The discrepant right- versus left-side-of-face-image attention results could be partially explained by the nature of the tasks. Syllable classification of visual-spoken utterances containing often incongruent auditory and visual cues (Nicholls et al., 2004) is quite different from our dual-task paradigm using lengthy speech passages of congruent auditory-visual stimuli. In syllable classification tasks, the perceiver may employ an atypical strategy of concentrating visuospatial attention on the most informative facial region for making a perceptual judgment, while thinking rather minimalist linguistic thoughts. In contrast, the dual-task comprehension paradigm is more similar to natural language understanding wherein all levels of linguistic and semantic analysis occur, albeit with the added secondary task of detecting a dot on someone’s face. Thus, in our methodological paradigm the language hemisphere should be highly activated and the visuospatial attention system highly engaged. Regardless, results from our laboratory using lengthy speech stimuli in a comprehension task do not support the notion that a visuospatial attention mechanism is conceptually-driven to focus on the side of the face with the most informative visible speech cues, while the Nicholls et al. (2004) results using McGurk-type stimuli and a syllable identification task do support it.

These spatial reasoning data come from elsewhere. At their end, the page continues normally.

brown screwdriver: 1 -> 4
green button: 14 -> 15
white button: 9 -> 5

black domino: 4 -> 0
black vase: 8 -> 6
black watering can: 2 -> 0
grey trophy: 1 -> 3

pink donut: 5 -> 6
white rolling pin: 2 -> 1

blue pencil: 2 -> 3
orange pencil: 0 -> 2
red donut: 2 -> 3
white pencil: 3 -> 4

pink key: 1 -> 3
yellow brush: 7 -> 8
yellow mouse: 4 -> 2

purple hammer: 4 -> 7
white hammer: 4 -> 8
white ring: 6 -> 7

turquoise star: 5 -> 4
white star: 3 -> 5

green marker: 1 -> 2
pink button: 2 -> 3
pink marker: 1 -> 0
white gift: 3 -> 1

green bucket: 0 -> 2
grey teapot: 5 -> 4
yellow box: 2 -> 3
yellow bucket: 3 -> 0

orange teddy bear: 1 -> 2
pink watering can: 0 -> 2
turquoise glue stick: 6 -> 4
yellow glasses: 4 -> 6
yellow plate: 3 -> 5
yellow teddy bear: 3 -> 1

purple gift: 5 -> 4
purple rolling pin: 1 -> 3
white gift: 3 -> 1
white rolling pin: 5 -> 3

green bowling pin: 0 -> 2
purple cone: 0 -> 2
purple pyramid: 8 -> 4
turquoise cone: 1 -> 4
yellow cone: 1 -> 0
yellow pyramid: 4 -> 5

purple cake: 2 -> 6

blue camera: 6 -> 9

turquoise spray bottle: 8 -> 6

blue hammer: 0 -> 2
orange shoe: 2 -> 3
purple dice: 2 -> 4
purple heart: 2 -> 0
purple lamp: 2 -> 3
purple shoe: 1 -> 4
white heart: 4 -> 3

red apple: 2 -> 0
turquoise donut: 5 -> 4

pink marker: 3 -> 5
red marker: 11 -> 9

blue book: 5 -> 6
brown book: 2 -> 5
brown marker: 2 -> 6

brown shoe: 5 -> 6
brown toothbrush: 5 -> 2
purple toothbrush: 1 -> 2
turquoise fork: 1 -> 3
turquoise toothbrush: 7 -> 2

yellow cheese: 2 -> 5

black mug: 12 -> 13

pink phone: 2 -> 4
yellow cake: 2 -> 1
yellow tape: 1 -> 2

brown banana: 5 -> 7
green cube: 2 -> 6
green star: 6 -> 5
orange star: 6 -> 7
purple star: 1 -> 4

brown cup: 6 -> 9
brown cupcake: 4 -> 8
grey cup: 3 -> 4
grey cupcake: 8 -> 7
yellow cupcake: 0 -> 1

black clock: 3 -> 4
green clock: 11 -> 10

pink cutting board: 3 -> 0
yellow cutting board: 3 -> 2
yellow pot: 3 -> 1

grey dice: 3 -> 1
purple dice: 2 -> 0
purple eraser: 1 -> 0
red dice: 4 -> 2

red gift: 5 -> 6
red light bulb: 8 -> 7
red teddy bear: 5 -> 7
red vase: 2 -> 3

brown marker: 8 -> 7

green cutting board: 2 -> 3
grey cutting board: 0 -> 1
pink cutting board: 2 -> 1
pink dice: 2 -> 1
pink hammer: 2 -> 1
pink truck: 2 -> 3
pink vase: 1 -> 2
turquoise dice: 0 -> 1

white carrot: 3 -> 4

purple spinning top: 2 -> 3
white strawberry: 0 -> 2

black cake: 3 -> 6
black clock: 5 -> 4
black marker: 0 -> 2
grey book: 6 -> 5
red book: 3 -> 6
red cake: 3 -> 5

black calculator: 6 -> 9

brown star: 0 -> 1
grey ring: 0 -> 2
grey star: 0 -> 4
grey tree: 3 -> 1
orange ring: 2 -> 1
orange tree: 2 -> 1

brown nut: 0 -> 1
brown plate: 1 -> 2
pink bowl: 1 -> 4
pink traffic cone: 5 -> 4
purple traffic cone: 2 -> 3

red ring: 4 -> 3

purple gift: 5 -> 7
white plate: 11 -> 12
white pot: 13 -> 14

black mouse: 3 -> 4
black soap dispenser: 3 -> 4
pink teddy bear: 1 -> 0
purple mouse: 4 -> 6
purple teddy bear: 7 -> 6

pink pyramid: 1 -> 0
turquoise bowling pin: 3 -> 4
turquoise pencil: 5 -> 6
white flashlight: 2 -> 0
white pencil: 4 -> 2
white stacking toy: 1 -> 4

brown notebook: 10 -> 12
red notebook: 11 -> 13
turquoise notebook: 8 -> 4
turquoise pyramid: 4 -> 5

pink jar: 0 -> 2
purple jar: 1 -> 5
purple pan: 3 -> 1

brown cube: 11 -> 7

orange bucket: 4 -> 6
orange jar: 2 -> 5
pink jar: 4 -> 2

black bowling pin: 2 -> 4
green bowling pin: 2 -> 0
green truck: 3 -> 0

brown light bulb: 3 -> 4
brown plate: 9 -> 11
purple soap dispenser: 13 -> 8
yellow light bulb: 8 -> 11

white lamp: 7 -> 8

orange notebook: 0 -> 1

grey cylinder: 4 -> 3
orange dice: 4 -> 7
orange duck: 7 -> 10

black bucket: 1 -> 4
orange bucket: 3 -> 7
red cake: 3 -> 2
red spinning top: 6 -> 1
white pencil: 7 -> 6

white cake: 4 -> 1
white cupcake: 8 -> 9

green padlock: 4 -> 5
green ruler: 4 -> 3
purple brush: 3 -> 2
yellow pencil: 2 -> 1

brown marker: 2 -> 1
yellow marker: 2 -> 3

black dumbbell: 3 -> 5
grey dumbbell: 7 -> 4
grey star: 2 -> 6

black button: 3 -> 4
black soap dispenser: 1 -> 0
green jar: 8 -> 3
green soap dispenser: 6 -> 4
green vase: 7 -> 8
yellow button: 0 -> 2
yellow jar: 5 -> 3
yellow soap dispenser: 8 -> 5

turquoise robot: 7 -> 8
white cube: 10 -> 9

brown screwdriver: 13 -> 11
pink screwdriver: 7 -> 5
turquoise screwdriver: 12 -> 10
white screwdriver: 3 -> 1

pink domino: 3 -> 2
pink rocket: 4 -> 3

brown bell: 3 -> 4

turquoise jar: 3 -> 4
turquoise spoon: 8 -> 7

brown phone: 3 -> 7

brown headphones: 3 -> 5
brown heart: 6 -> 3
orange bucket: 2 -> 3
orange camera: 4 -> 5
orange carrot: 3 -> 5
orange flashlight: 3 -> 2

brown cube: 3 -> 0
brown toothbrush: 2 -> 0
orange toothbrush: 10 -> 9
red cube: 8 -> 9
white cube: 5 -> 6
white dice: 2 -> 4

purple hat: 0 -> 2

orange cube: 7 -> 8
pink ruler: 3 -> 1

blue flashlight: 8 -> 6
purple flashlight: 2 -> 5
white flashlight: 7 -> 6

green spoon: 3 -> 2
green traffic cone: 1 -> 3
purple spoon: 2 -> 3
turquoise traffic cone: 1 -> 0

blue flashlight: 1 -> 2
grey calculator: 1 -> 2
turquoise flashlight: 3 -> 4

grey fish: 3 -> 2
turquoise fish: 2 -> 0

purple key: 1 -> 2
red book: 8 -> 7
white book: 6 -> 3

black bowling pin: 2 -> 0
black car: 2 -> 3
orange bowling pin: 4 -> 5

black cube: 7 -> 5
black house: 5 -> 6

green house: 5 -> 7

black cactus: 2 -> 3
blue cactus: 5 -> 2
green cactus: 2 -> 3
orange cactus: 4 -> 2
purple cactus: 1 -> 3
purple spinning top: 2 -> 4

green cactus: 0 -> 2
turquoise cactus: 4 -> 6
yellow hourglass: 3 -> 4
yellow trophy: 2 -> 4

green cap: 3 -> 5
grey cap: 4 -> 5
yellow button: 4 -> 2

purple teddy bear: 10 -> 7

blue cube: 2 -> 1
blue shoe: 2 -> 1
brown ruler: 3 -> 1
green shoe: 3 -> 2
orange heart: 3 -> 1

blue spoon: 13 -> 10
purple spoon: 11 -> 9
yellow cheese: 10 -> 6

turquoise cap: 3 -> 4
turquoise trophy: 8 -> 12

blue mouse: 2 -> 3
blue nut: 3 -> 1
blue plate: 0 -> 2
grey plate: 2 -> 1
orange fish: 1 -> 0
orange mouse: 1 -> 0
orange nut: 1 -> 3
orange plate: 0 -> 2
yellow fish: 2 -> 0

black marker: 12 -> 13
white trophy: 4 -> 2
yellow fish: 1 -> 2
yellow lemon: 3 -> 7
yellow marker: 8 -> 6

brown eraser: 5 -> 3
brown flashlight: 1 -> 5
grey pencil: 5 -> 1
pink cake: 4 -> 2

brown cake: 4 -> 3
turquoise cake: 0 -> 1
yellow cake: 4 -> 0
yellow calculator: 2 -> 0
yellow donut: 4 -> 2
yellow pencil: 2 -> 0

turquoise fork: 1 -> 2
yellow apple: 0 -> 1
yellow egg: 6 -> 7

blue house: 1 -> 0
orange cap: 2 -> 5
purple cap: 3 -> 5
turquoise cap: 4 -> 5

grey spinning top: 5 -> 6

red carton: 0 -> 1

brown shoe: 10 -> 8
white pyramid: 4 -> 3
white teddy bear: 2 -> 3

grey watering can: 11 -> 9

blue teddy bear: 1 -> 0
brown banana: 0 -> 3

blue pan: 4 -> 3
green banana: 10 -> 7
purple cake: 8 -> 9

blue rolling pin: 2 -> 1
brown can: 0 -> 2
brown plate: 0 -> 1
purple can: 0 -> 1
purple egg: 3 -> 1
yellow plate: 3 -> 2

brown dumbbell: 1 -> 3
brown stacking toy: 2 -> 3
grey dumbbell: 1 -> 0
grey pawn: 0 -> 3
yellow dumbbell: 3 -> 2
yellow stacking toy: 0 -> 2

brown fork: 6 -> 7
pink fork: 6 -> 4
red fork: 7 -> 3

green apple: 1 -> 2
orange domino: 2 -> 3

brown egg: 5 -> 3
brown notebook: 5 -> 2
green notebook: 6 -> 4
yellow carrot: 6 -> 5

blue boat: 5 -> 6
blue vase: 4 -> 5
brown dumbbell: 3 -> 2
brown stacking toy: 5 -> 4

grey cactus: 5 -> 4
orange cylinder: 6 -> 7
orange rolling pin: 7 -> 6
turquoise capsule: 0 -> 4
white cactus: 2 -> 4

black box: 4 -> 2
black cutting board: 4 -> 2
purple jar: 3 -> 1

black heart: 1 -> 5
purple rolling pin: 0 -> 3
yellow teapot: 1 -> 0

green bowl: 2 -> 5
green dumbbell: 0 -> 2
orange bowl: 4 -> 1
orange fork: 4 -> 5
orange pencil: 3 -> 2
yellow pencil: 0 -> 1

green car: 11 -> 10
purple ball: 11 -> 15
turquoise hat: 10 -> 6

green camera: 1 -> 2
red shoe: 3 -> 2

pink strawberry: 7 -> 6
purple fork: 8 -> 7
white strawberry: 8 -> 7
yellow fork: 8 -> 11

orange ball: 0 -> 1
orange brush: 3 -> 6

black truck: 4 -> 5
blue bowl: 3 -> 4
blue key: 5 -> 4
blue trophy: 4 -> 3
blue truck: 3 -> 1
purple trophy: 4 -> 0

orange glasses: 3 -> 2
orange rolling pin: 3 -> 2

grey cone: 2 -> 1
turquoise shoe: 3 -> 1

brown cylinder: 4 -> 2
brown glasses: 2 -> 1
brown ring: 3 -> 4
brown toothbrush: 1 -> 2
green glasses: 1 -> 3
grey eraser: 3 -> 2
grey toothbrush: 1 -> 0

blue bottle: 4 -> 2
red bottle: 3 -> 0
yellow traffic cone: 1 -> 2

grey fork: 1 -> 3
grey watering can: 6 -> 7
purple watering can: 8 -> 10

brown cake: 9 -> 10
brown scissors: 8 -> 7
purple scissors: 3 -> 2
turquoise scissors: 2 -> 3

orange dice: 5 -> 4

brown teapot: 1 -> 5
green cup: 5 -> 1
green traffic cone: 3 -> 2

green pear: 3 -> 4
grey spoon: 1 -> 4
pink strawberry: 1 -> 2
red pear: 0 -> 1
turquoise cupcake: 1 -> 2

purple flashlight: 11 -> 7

In addition to the right-side-of-face-image effect, we found that greater attention was paid to the mouth than the eye area (Thompson and Malloy, 2004, Thompson et al., 2004). We also showed a reversal of this effect, greater attention to the eye area than mouth area, based on differences in the emotional expressiveness of the talker (Thompson et al., 2004). Perceivers might devote more attention to the eye area in attempt to discern emotion cues from the face (Ekman, 1997, Kimble et al., 1981).

How can these differences in attention biases for different facial regions that occur during auditory-visual discourse processing be accounted for with a model of the distribution of attention during varying conditions of emotion interpretation?

There are many factors to take into consideration. To begin, it is customarily assumed that both hemispheres of the brain are actively engaged in processing information at all times. However, there exists a division of labor between the two coordinated brain hemispheres. One way in which a division of labor functions is in dividing the visual input from the left and right visual fields for initial processing of the stimulus. In their investigation of visuospatial attention, Reuter-Lorenz, Kinsbourne, and Moscovitch (1990) used a line bisection task paradigm in which participants viewed a tachistoscopically-presented horizontal line and judged the location of a vertical intersect. Results showed attention was biased in the direction contralateral to the activated brain hemisphere, and referred to this general attention asymmetry as the attention-orienting hypothesis. The rightward- and leftward-attentional biases were also found not to depend on task relevance, suggesting a data-driven or automatic component to lateralized asymmetry of attention. Moreover, leftward and rightward attention asymmetries were found not to be a result of hemispatial position of the stimulus, in other words, orienting to an absolute region of space, but rather, results supported the notion of orienting in a direction of space. Thus far, the attention-orienting hypothesis has not been tested in the context of visuospatial attention during auditory-visual discourse processing. The results from Nicholls et al. (2004) in the non-mirror-reversal condition are consistent with the activation-orienting hypothesis, assuming greater dynamic motion produces a greater level of activation in the corresponding hemisphere, and, that attention is directed contralateral to the more highly activated hemisphere. However, the leftward bias produced even in the mirror-reversal condition highlights the fact that attention is modulated by a mechanism that is not purely data-driven.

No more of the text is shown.